I know that this subject has been beat to death in past forums, so Please hear me out.

I have spent many hours on this both in research and reading the forums that have anything to do with Load Averages. Bill Hassel and Stephen Protter have shed a lot of light on what Load averages really are and how to read them. Here are my questions......

I am running HP-UX 11i Version 1 on a rp7420 with 16 Gigs of memory and 4 1Gig CPU's.

There are currently 2 users logged in and I have load averages of around 0.34. Do I have something configured incorrectly?

I down loaded the Performance Collection script from one of SEP's forum responses and ran it.

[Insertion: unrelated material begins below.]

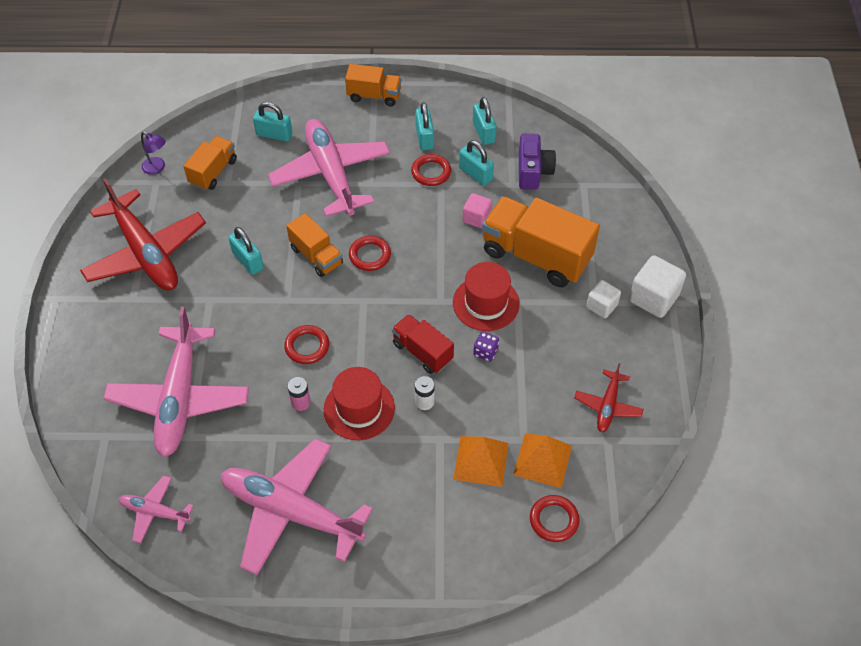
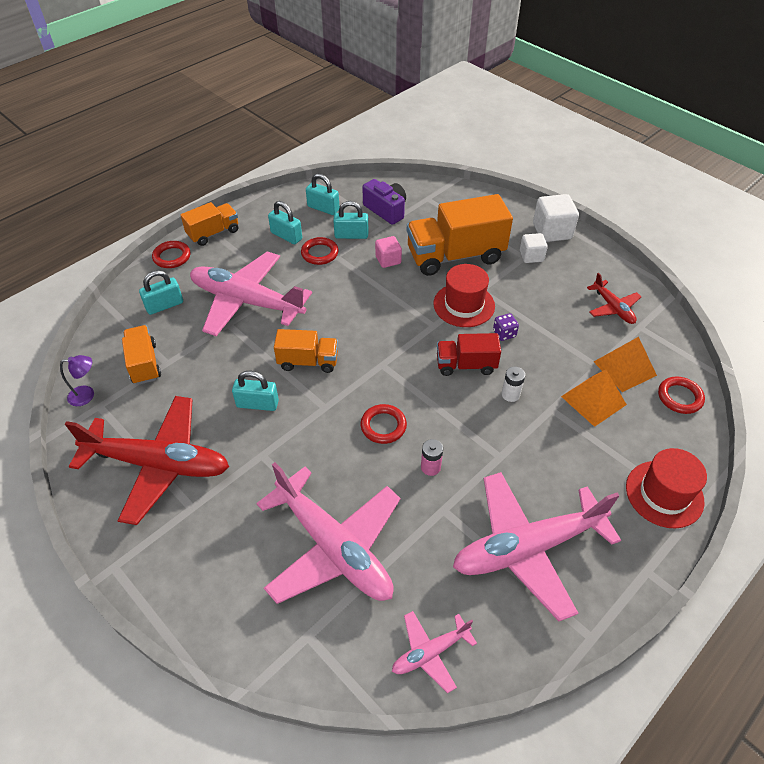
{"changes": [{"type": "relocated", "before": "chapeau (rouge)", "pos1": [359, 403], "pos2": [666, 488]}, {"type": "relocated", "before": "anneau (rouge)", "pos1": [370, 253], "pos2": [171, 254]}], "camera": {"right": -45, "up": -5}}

Along with a ton of information I can only see one thing that concerns me.

The output from the "sar -b" command show that my "%rcache" is 100 and my "%wcache" jumps around a lot and does reach 100 quite often.

Is this good having it reach 100%

Any help would be greatly appreciated!

Tim
8 REPLIES 8
Patrick Wallek
Honored Contributor
Solution

Re: High Load Averages

You don't really give many details here.

You say you have 2 users logged in and a load average of 0.34. What you don't say is what this server is doing and what the users are doing.

Is it a database server? Application server? NFS? Something else?

%rcache at 100 is pretty good. That means all reads are coming from buffer cache. BUT, the fact that it is 100 leads me to believe that you don't have a lot of data on this server and that there isn't much activity. The %wcache seems to me to bear this out. I would not expect %wcache to be near 100, but I could be wrong. How much buffer cache do you have? What are your min/max_dbc_pct kernel paramaters set to?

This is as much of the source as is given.